US 7,552,116 B2
Method and system for extracting web query interfaces
Kevin Chen-Chuan Chang, Champaign, Ill. (US); Zhen Zhang, Champaign, Ill. (US); and Bin He, Urbana, Ill. (US)
Assigned to The Board of Trustees of the University of Illinois, Urbana, Ill. (US)
Filed on Aug. 06, 2004, as Appl. No. 10/913,721.
Prior Publication US 2006/0031202 A1, Feb. 09, 2006
Int. Cl. G06F 17/30 (2006.01); G06F 17/27 (2006.01)

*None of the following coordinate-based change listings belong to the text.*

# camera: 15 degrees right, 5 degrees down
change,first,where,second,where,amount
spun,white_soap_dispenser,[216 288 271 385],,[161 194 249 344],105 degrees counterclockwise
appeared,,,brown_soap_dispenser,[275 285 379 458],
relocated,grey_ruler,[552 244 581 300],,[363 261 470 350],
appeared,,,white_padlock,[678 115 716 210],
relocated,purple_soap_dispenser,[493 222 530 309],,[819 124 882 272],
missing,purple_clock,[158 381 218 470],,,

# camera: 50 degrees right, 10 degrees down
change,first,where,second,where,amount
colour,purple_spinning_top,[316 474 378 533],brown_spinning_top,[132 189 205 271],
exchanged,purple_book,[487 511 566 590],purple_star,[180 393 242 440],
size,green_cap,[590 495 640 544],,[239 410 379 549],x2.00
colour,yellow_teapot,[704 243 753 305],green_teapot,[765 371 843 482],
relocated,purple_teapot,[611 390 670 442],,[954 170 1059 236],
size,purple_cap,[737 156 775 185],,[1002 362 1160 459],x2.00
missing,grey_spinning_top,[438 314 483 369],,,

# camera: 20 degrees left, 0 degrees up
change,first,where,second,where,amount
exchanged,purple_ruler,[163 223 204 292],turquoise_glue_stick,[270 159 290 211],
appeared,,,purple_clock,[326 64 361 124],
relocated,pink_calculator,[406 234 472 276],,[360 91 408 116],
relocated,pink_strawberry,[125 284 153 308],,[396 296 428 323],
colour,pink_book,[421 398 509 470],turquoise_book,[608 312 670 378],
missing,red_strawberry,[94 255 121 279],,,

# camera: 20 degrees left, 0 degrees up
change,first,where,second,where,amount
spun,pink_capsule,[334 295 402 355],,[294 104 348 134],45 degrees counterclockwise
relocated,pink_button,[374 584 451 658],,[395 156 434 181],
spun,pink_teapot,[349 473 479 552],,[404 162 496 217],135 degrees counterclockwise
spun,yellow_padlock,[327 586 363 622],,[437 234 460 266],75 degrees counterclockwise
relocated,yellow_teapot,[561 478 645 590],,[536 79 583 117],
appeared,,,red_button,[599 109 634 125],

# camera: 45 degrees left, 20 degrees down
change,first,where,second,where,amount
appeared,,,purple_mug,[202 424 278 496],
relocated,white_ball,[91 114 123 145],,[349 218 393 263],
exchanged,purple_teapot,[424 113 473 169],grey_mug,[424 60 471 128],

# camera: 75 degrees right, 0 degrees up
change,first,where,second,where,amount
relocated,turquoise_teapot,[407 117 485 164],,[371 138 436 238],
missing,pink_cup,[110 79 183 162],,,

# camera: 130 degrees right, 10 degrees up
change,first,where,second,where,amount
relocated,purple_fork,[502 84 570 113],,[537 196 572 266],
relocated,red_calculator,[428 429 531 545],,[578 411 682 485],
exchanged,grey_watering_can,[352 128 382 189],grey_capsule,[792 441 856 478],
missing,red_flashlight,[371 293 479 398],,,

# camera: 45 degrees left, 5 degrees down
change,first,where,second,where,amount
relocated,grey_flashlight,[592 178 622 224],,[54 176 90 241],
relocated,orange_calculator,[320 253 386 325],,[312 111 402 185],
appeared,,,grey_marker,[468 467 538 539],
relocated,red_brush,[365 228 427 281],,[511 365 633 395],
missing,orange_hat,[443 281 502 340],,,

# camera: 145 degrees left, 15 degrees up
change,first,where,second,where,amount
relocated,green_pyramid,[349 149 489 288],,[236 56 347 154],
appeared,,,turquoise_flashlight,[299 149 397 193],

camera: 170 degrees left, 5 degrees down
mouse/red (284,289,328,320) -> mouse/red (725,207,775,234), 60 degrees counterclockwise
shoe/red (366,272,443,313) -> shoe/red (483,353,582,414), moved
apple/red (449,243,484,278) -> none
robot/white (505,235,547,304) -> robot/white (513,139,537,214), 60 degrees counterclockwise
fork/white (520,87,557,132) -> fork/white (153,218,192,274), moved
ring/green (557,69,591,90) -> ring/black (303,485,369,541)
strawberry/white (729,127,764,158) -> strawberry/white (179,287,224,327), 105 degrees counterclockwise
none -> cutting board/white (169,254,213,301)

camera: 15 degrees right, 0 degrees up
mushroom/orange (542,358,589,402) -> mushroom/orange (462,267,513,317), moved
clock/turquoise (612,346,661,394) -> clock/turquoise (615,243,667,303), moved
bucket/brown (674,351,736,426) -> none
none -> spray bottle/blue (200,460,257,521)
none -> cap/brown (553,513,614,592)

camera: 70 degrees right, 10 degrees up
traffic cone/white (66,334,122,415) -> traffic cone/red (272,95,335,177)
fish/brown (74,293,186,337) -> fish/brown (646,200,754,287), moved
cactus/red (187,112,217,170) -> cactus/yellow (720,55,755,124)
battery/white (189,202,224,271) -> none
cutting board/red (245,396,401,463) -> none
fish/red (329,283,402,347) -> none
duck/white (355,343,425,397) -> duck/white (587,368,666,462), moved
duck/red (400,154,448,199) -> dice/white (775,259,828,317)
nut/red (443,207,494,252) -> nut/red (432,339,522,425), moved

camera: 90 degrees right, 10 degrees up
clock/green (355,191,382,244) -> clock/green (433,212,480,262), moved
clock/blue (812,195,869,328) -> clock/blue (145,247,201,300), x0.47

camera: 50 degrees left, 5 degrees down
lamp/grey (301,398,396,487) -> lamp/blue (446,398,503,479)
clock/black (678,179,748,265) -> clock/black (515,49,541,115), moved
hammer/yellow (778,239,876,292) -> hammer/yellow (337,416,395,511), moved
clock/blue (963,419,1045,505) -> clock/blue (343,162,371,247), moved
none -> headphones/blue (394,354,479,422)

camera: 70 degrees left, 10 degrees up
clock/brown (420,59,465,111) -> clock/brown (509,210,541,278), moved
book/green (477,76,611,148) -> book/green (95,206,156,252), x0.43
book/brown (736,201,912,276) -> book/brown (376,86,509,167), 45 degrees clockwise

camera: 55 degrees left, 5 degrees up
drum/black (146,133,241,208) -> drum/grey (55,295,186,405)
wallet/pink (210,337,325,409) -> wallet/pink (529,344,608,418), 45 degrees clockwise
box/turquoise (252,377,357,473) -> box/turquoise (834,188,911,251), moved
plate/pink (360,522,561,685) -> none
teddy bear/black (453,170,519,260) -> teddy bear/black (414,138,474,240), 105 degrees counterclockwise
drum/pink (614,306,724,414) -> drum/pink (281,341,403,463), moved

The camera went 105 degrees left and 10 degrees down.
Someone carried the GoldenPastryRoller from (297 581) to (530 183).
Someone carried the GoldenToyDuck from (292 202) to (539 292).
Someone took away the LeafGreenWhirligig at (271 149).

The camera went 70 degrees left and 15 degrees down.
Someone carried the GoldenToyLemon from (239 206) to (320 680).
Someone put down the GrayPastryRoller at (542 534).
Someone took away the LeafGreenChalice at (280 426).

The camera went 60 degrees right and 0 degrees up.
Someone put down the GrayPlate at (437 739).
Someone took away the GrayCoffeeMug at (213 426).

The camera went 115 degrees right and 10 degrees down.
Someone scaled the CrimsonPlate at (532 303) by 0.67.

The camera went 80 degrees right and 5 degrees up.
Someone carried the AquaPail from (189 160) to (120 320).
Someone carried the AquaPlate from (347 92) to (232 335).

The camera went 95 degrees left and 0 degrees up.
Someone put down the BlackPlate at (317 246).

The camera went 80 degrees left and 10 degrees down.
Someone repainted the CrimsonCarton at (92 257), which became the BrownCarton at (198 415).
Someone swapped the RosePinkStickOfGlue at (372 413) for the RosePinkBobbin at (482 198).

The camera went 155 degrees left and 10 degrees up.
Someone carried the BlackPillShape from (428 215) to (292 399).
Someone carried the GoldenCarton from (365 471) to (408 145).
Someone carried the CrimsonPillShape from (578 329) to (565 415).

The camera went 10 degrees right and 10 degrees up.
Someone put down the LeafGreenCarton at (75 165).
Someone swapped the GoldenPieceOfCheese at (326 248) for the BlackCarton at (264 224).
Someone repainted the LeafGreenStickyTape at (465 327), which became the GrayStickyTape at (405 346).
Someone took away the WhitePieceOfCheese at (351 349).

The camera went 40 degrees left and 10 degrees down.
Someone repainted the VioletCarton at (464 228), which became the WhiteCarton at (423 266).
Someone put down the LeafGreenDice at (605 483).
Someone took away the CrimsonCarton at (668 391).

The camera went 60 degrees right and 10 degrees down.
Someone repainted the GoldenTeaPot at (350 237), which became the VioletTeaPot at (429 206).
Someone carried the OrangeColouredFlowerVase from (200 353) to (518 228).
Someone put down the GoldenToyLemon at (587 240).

U.S. Cl. 707—5  [707/6; 704/9] 31 Claims
OG exemplary drawing
 
1. A computer readable storage medium encoded with a computer program to be executed by a computer for extracting semantic information about a plurality of documents autonomously created by different sources and being accessible via a computer network, said computer readable storage medium comprising:
a tokenizer for causing the computer to generate a set of tokens indicative of document object model (DOM) nodes associated with visual information in a displayed document image from one of the plurality of autonomously created documents;
a grammar mechanism for causing the computer to derive a non-prescribed visual grammar from the set of tokens to represent a hidden syntax convention of a visual presentation; and
a best-effort parser for causing the computer to apply the derived visual grammar to construct multiple parse trees that represent semantic structure of the document and interpret a maximum subset of the set of tokens,
wherein said non-prescribed visual grammar is derived from a plurality of autonomously created or heterogeneous Web documents to represent the hidden syntax convention of the visual presentation common among the plurality of autonomously created or heterogeneous Web documents; and
said grammar is a five tuple <Σ, N, s, Pd, Pf> where Σ is a set of terminal symbols, N is a set of nonterminal symbols, sεN is a start symbol, Pd is a set of production rules that represent visual patterns and Pf is a set of preference rules that represent pattern precedence.